Louisa Augusta Webb traveled extensively across Western Europe at age 17 along with her younger sisters because of her father’s work, which was not specified. Webb documented her visit to Europe extensively through her letters and detailed sketches which revealed experiences unique to women in Europe. During one such experience, Webb and her sisters participated in a “foot washing ceremony exclusively for women at Trinità dei Pelligrini in Rome during 1864. Webb’s letters were not published during her lifetime.

== Cultural reactions ==
Many women were attracted to travel in Italy in the 18th century because of the Gothic novels depicting brooding Italian heroes such as Anne Radcliffe's The Italian or The Mysteries of Udolpho.
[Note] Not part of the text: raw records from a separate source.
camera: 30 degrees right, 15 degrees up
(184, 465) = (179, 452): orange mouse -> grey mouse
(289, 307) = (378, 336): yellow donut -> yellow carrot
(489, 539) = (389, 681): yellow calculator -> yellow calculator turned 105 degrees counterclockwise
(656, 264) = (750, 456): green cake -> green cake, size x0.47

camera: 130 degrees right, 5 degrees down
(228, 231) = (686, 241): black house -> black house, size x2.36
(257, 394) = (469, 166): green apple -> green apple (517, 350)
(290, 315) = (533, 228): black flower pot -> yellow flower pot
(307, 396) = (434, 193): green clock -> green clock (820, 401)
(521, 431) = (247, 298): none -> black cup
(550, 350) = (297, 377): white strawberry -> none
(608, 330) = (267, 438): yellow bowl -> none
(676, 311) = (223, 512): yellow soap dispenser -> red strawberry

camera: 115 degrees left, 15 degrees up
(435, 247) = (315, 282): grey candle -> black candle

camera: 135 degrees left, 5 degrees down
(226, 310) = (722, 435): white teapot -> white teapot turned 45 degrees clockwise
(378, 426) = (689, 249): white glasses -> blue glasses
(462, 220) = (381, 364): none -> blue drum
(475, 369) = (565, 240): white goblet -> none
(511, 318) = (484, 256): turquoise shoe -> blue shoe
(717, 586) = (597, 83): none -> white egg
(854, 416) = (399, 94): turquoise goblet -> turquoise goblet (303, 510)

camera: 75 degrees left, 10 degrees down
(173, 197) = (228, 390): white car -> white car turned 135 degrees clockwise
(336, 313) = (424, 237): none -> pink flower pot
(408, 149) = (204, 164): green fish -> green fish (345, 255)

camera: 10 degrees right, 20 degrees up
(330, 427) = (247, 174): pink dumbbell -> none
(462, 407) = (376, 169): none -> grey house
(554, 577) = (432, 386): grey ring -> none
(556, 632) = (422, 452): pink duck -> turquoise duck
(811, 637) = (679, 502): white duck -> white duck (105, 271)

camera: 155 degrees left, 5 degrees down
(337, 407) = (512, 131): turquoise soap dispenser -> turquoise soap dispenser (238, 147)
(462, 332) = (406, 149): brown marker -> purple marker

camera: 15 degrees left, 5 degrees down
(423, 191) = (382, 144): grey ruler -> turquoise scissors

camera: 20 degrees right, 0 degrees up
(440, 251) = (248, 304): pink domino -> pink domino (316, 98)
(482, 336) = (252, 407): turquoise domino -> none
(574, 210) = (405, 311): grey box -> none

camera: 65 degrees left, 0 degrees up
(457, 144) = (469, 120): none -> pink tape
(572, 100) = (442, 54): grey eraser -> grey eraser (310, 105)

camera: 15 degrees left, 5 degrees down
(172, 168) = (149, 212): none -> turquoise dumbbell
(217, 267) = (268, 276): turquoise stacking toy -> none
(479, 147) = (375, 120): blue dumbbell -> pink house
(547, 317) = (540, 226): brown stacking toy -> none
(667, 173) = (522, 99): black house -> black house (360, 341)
Radcliffe and her husband never actually toured Italy due to faulty passports, so none of her stories were based on real experiences. Inspired by her dramatic stories, the more affluent of Radcliffe’s readers based some of their travel plans to include towns that fit the Gothic mystique and attempt to pursue mystery and drama.

Countess Marguerite of Blessington also wrote dramas based on her travels throughout Italy published as The Idler in Italy in 1839. Blessington’s novel featured accounts of exciting adventures on the Italian seaside and rendezvous with dark and secretive Lords. Similar to Radcliffe, Blessington popularized the Grand Tour and influenced her readers to travel to Italy not just for education, but for personal adventure.